Halo just hit 25, and to celebrate, the series is going back to where it all started. Halo: Campaign Evolved is a full Unreal Engine 5 remake of the original campaign, due in 2026. It looks big, shiny, and very 4K. It also has fans asking a very 2025 question: how much of this was made with AI?
What the remake actually is
Despite the familiar name, this is not a simple remaster. Halo Studios is rebuilding the classic campaign in UE5, adding new prequel missions, and rolling in modern features. The official Halo account teased it during a Roundtable Reveal on October 24, 2025, and confirmed it is coming to Xbox Series X|S, PlayStation 5, and PC in 2026. For the first time, the campaign will support full cross-platform play across those systems. It will also be on Game Pass day one.
- Full Unreal Engine 5 remake with 4K visuals and enhanced gameplay
- New prequel missions in addition to the original campaign beats
- Cross-play across Xbox Series X|S, PS5, and PC
- Launches in 2026, available on Game Pass at release
So…did they use AI to make it?
The short version: yes, but not the way you might think.
Executive producer Damon Conn told Rolling Stone that the team used AI to speed up work, not to generate the game for them.
"People are creative. People make games. AI can improve workflows. But I want to be very specific and clear that the people are the ones who are creating the game... It [AI] really should be additive to the creation of a game."

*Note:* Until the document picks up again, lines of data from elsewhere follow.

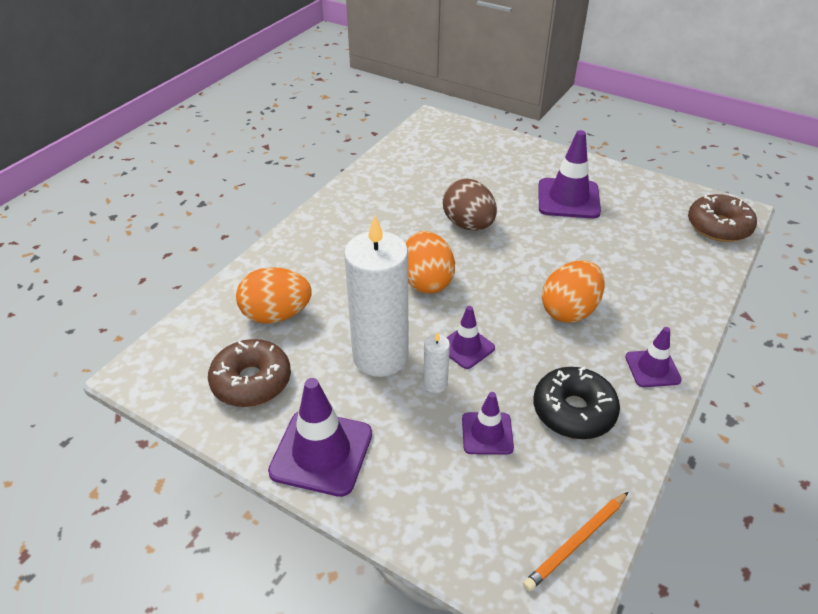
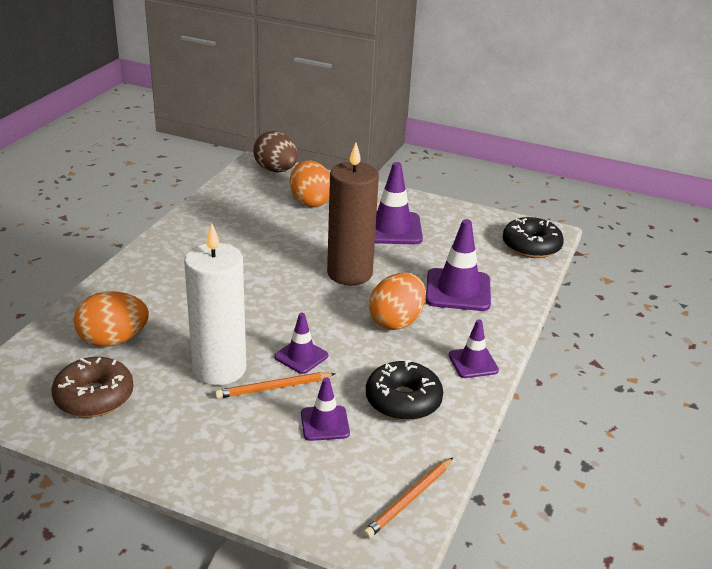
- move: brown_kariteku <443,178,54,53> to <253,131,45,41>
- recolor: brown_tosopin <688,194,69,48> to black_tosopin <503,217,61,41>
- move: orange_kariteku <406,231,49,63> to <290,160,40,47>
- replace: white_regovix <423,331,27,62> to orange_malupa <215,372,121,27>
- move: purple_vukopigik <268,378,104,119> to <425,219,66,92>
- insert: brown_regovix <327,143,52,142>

Game director Greg Hermann added that this gets tricky to talk about because AI is increasingly baked into everyday tools. Think Photoshop with generative fill. In his words, it is a tool in the toolbox, the focus still being the human spark and speeding up the repetitive stuff.
Microsoft’s stance is in the same lane. An Xbox spokesperson says there is no mandate to use generative AI in game development, including Halo: Campaign Evolved. Could that phrasing be lawyerly? Sure. But everything they are describing points to AI as a helper behind the scenes, not something replacing artists or writers.
What "AI use" actually means here
Part of the confusion is vocabulary. For decades, games have had AI that makes enemies patrol, flank, and panic. That is not the same as today’s generative AI that can spit out images or lines of text from a prompt.
Veteran artists have been flagging this gap for a while now. Tools like Substance Painter and Houdini have used procedural and generative systems for years. The distinction that matters: procedural tools respond to the artist’s inputs and rules, while modern generative models try to imitate the artist outright.
Halo Studios appears firmly in the first camp. Using AI-assisted features to autofill a texture seam, catch a bug, or batch-process assets does not remove the artist from the loop; it removes drudgery. When developers say it "improves workflows," that is accurate, even if it sounds slippery to people worried about creativity getting automated away.
The bottom line
If you are keeping score: Halo: Campaign Evolved is a human-made UE5 remake with new prequel missions, 4K shine, and full cross-play across Xbox, PS5, and PC, landing in 2026 with Game Pass on day one. AI is in the mix the same way it is in most modern pipelines: as a speed boost, not a ghostwriter. The bigger question is whether the remake itself lands. We will know soon enough.